Wednesday, May 13th, 2009

          Mourning for my mother, Leah bas Aryeh Mordechai Chaim, a”h, over the past year was the saddest honor of my life. While the sadness of Mom’s lack of physical presence will linger forever, it is recalling and emulating her unwavering practices of the twin pillars of Judaism – the human practices of Bein Adam La’Makom (man’s relationship with God) and Bein Adam La’chaveiro (interpersonal relationships) – that will honor her memory best.

 

          Ramban stresses the basic ways a Jew must act in order to fulfill his or her religious obligations as it pertains to the aforementioned Judaic principles. He had in mind the character of my mom and others like her, when setting down these timeless values.

 

          Kedushah: Sanctifying God’s Name through one’s holy actions. As an unflinching practitioner of ahavas, emunas,v’yiras Hashem, Mom helped raise the standard of one’s avodas Hashem. Her endless emphasis on furthering the ideals – in thought, study and deed – and observance of Torah was boundless. And Mom always strove in pursuit of these invaluable goals by following King David’s plea to “serve Hashem with gladness, come before Him with joyous song” (Psalms 100:2). She truly enjoyed the obligation of sanctifying God’s Name by doing more than her share to further His mission.

 

          Shabbos: Remembering and keeping yom menuchah u’kedushah (the day of tranquility and holiness). It is written, “Every person must carry the holiness of Shabbos to hallow the other days of the week” (Rebbe Nachman of Breslov). From her unconditional commitment to dually remember (zachor) and keep (shamor) Shabbos, Mom never failed to enjoy extending that day’s holiness to serving Hashem to the rest of the week. She accomplished this as an eved Hashem par excellence – in her roles as a wholeheartedly devoted daughter and sibling, valorous wife to an equally principled husband, endlessly loving mother and grandmother, and devoted rebbetzin, teacher and friend to her constituents and students.

 

          In short, Mom did her share of keeping Hashem’s spiritual flame of Shabbos brightly lit 365/7 by complementing His mandate of kedushas Shabbos and all its virtues with spreading that directive to many of His creations.

 

          Ha’tov v’hayashar: Acting with goodness in upright fashion.
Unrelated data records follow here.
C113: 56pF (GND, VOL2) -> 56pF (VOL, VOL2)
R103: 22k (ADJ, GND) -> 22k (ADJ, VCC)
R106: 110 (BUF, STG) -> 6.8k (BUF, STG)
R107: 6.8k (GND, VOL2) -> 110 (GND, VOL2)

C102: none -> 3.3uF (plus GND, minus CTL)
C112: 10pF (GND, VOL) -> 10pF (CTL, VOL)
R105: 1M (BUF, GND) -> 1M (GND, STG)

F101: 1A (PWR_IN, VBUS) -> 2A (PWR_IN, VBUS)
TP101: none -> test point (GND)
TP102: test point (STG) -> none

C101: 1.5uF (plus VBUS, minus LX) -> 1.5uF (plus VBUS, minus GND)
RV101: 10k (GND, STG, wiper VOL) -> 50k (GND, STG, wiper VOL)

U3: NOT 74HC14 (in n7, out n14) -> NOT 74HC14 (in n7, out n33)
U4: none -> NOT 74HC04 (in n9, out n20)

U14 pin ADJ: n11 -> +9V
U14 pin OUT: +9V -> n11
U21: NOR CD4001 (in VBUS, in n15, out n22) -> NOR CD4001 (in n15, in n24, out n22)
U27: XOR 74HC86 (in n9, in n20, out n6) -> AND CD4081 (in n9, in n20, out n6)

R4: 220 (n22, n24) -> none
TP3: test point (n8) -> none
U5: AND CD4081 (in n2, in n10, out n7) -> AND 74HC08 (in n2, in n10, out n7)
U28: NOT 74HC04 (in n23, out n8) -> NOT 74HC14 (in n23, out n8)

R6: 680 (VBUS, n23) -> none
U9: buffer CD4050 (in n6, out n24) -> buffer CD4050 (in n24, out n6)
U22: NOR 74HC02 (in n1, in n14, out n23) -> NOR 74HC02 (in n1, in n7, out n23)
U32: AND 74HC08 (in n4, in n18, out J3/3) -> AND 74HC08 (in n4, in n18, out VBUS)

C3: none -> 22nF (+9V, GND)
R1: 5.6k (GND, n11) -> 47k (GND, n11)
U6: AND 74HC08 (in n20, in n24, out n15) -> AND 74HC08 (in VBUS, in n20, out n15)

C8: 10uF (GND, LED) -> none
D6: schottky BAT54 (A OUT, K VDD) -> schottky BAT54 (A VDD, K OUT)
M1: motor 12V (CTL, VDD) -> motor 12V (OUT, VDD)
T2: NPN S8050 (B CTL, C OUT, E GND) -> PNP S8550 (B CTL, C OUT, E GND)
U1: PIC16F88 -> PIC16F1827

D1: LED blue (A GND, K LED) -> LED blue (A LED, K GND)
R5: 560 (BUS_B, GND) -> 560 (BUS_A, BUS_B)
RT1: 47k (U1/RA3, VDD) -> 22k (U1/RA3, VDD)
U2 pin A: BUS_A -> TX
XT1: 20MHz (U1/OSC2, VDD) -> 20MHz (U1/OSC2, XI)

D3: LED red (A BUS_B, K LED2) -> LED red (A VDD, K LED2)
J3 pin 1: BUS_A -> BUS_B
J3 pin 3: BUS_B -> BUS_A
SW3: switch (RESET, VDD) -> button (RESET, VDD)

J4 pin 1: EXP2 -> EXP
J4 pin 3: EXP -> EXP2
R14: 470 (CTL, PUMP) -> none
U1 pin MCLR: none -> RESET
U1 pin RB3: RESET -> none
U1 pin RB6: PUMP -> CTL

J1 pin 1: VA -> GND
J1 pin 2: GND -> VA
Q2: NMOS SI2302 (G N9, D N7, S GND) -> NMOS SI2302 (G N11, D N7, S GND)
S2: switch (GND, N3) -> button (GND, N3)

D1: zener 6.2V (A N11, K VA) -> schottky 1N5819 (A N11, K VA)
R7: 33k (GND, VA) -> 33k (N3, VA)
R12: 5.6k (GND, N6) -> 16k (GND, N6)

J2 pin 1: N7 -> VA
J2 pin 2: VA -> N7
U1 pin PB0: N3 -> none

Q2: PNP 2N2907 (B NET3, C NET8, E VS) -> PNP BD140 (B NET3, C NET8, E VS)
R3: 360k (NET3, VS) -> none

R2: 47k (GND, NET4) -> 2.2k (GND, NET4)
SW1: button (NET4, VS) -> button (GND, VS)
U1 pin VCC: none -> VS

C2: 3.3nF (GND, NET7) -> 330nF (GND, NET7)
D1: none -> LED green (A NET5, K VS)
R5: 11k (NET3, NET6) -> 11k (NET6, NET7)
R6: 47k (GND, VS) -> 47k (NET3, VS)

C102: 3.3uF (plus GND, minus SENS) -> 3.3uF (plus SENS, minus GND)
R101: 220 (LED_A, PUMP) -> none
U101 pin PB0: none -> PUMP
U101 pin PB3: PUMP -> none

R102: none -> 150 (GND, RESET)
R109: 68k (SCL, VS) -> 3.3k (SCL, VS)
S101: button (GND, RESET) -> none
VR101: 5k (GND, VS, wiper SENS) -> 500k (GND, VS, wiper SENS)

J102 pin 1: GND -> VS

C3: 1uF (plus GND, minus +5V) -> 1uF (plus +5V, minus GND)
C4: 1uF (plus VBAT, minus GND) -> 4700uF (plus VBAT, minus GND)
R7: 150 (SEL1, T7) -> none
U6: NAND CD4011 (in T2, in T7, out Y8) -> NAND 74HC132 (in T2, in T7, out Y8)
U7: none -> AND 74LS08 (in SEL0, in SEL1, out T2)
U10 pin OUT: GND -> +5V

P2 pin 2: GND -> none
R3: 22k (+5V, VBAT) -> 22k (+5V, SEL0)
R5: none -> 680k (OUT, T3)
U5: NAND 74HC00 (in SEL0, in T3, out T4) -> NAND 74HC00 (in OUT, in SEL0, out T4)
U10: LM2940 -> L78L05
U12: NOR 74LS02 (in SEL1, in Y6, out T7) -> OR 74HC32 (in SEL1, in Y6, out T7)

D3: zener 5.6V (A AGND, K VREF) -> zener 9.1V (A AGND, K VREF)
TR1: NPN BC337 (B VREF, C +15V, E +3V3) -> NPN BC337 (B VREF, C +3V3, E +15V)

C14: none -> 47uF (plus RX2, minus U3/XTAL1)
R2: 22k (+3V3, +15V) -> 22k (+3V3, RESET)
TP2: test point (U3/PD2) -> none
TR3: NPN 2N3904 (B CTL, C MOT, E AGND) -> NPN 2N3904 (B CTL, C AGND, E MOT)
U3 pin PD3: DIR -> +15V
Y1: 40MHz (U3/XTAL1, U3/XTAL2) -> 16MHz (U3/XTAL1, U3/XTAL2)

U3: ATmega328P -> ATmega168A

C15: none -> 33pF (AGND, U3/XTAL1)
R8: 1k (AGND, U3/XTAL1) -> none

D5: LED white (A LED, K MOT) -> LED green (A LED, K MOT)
Mom took the meritorious path of decency taught her by loving parents, and applied it to every walk of life. She reveled and played a leading role in the successes of her blissful marriage to and life partnership with her mutually adoring husband, our dear dad Rabbi Aaron Chomsky, while standing tall when confronting life’s inevitable adversities. And throughout the roller coaster called life, Mom never ceased imbuing the upright ideals of right over wrong and good above bad in her children and grandson – Alizah, Zephyr, Iris and me, Herschel, and Benjamin.

 

          To Mom it was always about us, not her. It was always our time, not hers. This mesiras nefesh (self-sacrifice) was displayed with heartfelt dignity in the great spirit of tov v’yashar.

 

          The mixed emotions of the indescribable sadness at Mom’s passing and the honor of forever calling her my mom was perhaps on full display when I merited performing shemirah (the watching over the body) between her death and burial. With my endearing verbal expressions of hakaras hatov (appreciation) merging with a stream of tears, no other voice could be heard.

 

          For once, I wish Mom did not let me have the last word.

 

          May Mom’s neshamah have the ultimate aliyah.